Dear Mr. Hodges. It’s much worse than that.
One goal of the Defense Innovation Advisory Board is to get solutions to Department of Defense problems – like what? Freedom in America?
Here’s what the Defense Department says about this new (or perhaps not so new) Defense Innovation Advisory Board:
“The board’s mandate is to provide department leaders independent advice on innovative and adaptive means to address future organizational and cultural challenges, including the use of technology alternatives, streamlined project management processes and approaches – all with the goal of identifying quick solutions to DoD problems.
“The Defense Innovation Advisory Board will seek to advise the department on areas that are deeply familiar to Silicon Valley companies, such as rapid prototyping, iterative product development, complex data analysis in business decision making, the use of mobile and cloud applications, and organizational information sharing.”
What is organizational information sharing? Google. Nazi. The coming Transhuman Totalitarian Scientific Dictatorship.
Mr. Hodges alludes to his fear of the destruction of the 4th Amendment. It’s bigger than that, Dave. Even though many Americans are still driving their cars without checkpoints, and some even have freedom to get raw milk from a local farmer and millions more are depending on Big Daddy’s Social Security checks for food and shelter. Yes, America still has an appearance of freedom and I am beyond thankful to the Almighty every second that no troops are trampling the streets and drones targeting your sim cards aren’t flying overhead. I mean, I weep when I ponder the destruction wrought by the sociopaths in power. Let me correct myself. We’re fighting demonic spirits, not flesh. And you don’t use carnal weapons in spiritual warfare. But I digress. We have an appearance of freedom right now, that is, unless you’re the grandmother whose house was run over by a SWAT team who had the wrong address and killed your grandchild. And Aiyana Stanley-Jones ain’t alone.
So, Eric Schmidt is going to head up this Defense Innovation Advisory Board. He’s also the founding partner on Innovation Endeavors, where topics like the Internet of Things, synthetic food, (but don’t we need real food?) cyber security, electronic money and other what they call “deep learning” subjects are on his plate. But as intelligent as Mr. Schmidt is, does he know anything about history? It’s clear he’s just following an old playbook, as historian Edwin Black so diligently pointed out in the collusion between the Nazi’s and IBM in his marvelous novel, IBM and the Holocaust, originally released in 2001.
Maybe Eric Schmidt fancies himself as a history maker like IBM’s Thomas Watson.

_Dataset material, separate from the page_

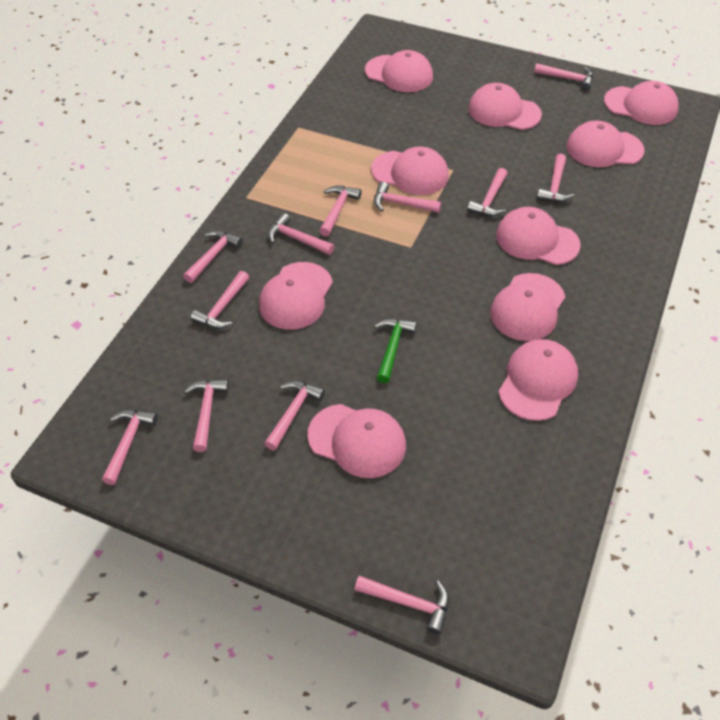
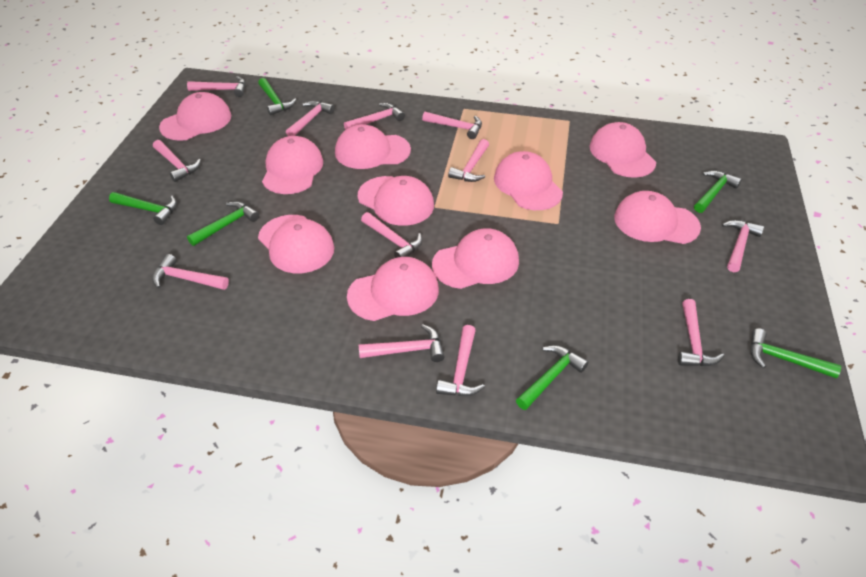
green hammer: 1 -> 6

Mr. Black discovered new documents about the agreements between IBM President Thomas Watson and the Nazi’s that led to a second release of his book in 2012. Here’s a smidgen of what he uncovered:
“Among the newly-released documents and archival materials are secret 1941 correspondence setting up the Dutch subsidiary of IBM to work in tandem with the Nazis, company President Thomas Watson’s personal approval for the 1939 release of special IBM alphabetizing machines to help organize the rape of Poland and the deportation of Polish Jews, as well as the IBM Concentration Camp Codes including IBM’s code for death by Gas Chamber. Among the newly published photos of the punch cards is the one developed for the statistician who reported directly to Himmler and Eichmann.

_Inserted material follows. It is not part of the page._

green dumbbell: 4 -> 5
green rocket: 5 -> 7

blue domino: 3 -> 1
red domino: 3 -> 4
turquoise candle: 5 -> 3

“The significance of the incriminating documents requires context.
“Punch cards, also called Hollerith cards after IBM founder Herman Hollerith, were the forerunner of the computers that IBM is famous for today. These cards stored information in holes punched in the rows and columns, which were then “read” by a tabulating machine. The system worked like a player piano – but this one was devoted to the devil’s music. First designed to track people and organize a census, the Hollerith system was later adapted to any tabulation or information task.”
Any tabulation or information task, huh? Google’s got that down in spades, don’t you think? Wake up America.